Cascading itself might be a good model or starting point as it acts as
a kind of compiler for stream transformations where the assembly
language or AST is an object graph of data processing operations.

As you all are probably aware, on the edge version of Cascading Hadoop
has been completely decoupled from the core (see the link above), so
it seems to be standing ready to be adapted to different stream
processing platforms such as Storm. Of course some of the current (and
central) building blocks prominent in Cascading, such as joins,
sorting and maybe buffers as they currently exist, just aren't
appropriate for real time use as has been discussed.

But Cascading also has sub-assemblies which allows for composition of
lower level pipe components and could serve as a form of polymorphism
allowing higher level outcomes or algorithms to be described and
configured in a declarative way but be implemented behind the scenes
as a pair of sub-assemblies composed of batch primitives on the one
hand and stream primitives (which obviously don't exist in Cascading
yet) on the other.
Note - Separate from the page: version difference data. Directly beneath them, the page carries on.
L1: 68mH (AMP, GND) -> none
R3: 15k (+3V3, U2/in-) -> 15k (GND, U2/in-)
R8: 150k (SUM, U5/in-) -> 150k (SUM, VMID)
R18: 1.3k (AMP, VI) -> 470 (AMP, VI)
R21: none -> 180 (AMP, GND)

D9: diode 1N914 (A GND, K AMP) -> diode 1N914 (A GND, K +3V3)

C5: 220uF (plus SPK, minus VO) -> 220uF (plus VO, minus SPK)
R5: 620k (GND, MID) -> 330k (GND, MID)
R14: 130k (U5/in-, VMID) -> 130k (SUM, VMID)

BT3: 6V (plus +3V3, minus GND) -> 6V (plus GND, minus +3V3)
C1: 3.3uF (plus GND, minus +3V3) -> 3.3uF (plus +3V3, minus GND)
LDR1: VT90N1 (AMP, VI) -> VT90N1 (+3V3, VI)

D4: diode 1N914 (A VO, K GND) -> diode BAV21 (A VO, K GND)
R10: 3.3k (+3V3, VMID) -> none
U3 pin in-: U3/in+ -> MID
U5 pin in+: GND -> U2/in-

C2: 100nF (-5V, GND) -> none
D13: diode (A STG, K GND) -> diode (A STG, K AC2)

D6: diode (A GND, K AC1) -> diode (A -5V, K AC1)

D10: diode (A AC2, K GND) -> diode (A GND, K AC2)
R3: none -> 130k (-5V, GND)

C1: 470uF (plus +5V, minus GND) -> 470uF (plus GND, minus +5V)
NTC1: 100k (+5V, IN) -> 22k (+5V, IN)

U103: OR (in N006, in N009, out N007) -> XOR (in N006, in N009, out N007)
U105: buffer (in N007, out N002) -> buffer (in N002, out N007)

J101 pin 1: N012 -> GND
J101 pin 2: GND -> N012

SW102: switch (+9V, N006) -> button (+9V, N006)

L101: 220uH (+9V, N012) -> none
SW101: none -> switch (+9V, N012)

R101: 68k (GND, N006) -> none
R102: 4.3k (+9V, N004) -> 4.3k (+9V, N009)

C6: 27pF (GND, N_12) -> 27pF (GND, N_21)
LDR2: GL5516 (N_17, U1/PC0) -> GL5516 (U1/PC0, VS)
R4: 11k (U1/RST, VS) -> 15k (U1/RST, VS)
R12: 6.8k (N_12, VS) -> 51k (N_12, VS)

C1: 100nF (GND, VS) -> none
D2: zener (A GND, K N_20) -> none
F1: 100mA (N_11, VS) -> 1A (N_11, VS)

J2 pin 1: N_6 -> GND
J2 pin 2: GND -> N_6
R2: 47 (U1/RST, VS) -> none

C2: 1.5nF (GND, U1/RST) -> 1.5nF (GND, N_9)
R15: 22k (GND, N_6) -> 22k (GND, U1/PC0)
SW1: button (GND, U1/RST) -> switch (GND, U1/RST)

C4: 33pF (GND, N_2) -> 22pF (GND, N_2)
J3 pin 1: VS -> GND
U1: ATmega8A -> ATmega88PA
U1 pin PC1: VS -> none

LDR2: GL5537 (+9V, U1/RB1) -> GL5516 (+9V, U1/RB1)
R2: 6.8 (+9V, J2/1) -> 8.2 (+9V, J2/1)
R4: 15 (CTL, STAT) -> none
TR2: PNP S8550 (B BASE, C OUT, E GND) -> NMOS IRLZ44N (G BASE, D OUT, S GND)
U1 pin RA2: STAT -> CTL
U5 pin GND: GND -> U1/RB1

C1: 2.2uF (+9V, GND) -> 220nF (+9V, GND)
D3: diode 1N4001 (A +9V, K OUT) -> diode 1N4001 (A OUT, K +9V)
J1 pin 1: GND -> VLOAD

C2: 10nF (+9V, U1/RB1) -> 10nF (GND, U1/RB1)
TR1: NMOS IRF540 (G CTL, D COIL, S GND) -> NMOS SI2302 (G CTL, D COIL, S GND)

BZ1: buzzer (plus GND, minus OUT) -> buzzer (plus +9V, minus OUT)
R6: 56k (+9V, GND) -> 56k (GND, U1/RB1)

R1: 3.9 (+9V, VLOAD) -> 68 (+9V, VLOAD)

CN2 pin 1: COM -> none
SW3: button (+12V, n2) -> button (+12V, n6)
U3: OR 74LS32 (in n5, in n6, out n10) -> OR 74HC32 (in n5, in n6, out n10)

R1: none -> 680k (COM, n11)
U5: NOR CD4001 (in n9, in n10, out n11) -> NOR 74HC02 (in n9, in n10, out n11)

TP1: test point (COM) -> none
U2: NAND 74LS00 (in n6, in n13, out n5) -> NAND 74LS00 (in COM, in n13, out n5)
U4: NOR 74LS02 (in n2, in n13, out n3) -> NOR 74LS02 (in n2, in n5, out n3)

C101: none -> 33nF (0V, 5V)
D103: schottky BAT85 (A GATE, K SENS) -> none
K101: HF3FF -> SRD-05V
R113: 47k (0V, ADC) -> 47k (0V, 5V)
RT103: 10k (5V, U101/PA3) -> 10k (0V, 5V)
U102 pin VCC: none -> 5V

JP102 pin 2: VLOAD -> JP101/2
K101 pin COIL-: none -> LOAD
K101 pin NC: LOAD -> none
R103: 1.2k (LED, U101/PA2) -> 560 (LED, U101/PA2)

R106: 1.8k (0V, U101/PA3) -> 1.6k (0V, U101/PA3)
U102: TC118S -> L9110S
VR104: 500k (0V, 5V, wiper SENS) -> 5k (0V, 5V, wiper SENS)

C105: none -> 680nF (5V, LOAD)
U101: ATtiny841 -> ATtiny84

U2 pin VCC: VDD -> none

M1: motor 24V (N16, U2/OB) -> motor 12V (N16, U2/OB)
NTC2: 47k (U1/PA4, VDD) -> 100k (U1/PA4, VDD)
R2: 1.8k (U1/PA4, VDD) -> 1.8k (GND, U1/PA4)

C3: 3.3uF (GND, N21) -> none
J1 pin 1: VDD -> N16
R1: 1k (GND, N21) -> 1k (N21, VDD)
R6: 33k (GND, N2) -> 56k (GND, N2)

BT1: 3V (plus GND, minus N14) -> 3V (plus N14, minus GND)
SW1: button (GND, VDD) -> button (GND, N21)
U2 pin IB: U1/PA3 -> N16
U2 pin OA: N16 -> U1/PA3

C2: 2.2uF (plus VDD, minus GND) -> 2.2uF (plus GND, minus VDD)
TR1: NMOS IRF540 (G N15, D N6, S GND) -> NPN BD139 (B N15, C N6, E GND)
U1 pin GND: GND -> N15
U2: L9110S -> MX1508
The batch implementation may be an exact version of
an algorithm, and the stream version an approximation, as appropriate.

Above Cascading (as it currently exists anyway) a new kind of
"Planner" or could interpret the higher level system definition and
emit equivalent stream/batch sub-assemblies based on the specified
target. These would then be further interpreted by an appropriate
platform specific Cascading planner to create parallel map/reduce jobs
or topologies. But that would be down the road a bit.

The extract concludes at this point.